An e-mail has surfaced that shows the Prime Minister's Office offered Senator Mike Duffy communications advice just days before he told Canadians he'd repaid questionable expense claims out of his own pocket.

It will fuel the controversy over recent allegations by Mr. Duffy – now suspended from the Senate – that the PMO told him to lie to Canadians about the source of the $90,000 used to reimburse taxpayers for controversial expenses.

The money had in fact come secretly from former PMO chief of staff Nigel Wright, a fact that was kept hidden from Canadians until mid-May when news broke of the arrangement designed to make a public fuss over the expense claims disappear.

Fighting a suspension motion last week, Mr. Duffy alleged that the PMO advised him to tell the public he'd obtained the $90,000 through a loan from the Royal Bank.

It was back on Feb. 22 that the PEI senator first announced to Canadians he would "voluntarily pay back my living expenses related to the house we have in Ottawa."

An e-mail obtained by CTV News shows that on Feb. 20, two days before the repayment announcement, senior PMO officials approached Mr. Duffy to help him explain things.

The electronic message, sent to Mr. Duffy from his lawyer Janice Payne, informs him she's been contacted by a PMO lawyer who works for Mr. Wright.

The Prime Minister's Office names two PMO staffers who are standing by to craft messages for Mr. Duffy.

"Chris Woodcock of his office and Patrick Rogers are communications specialists – very talented and happy to work with you to develop various strategies around communications," Ms. Payne wrote in the e-mail to Mr. Duffy.

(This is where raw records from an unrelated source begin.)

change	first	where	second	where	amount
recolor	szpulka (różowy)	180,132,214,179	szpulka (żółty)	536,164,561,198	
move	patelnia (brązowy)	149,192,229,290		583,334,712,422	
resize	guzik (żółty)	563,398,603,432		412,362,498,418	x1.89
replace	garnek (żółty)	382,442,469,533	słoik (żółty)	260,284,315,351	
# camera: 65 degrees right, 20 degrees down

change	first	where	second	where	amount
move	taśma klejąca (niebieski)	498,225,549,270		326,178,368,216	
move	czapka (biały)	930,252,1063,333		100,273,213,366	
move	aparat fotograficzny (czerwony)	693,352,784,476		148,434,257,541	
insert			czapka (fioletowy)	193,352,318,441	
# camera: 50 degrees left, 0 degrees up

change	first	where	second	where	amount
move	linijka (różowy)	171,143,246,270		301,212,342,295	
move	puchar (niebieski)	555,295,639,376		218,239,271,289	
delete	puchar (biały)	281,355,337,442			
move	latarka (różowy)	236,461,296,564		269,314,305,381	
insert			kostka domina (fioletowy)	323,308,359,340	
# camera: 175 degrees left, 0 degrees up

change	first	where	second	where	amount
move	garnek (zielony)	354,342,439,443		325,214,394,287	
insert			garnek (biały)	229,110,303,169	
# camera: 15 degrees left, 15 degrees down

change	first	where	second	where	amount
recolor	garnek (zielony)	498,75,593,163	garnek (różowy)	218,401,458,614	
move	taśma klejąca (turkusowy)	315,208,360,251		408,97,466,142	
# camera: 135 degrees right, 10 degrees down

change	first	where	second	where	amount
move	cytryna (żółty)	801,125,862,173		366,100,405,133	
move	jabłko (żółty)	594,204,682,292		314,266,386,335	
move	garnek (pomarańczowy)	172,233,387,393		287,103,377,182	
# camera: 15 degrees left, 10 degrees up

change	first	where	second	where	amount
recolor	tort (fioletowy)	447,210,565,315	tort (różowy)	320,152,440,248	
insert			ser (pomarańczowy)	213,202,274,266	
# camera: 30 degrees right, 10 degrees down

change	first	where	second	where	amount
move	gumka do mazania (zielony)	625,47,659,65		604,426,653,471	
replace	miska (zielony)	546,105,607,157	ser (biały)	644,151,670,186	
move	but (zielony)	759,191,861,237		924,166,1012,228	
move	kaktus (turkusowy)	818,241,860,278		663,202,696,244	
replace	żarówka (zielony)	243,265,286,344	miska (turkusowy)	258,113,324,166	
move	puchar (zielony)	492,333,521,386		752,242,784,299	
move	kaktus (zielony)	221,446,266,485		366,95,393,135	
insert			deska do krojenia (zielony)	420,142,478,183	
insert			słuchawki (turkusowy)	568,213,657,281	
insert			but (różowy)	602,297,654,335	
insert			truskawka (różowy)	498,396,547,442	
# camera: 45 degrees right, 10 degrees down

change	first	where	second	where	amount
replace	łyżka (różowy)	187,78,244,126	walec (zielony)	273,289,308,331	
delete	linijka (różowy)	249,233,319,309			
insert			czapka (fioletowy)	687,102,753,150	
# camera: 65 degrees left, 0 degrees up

Mr. Duffy is one of three Harper Senate appointees who was suspended without pay last week after a push by the Conservative government to assuage public anger over the expenses controversy.

He, Pamela Wallin and Patrick Brazeau are also being investigated by the RCMP, but have not been charged with anything.

Donald Bayne, a lawyer for Mr. Duffy, said he's handing over a significant amount of records to the Mounties to back up the senator's allegation that the PMO figured prominently in the expenses controversy.

"We are providing the RCMP with a lot of information, which we believe will dramatically improve the RCMP's understanding of the role of the prime minister's office in this affair," Mr. Bayne said.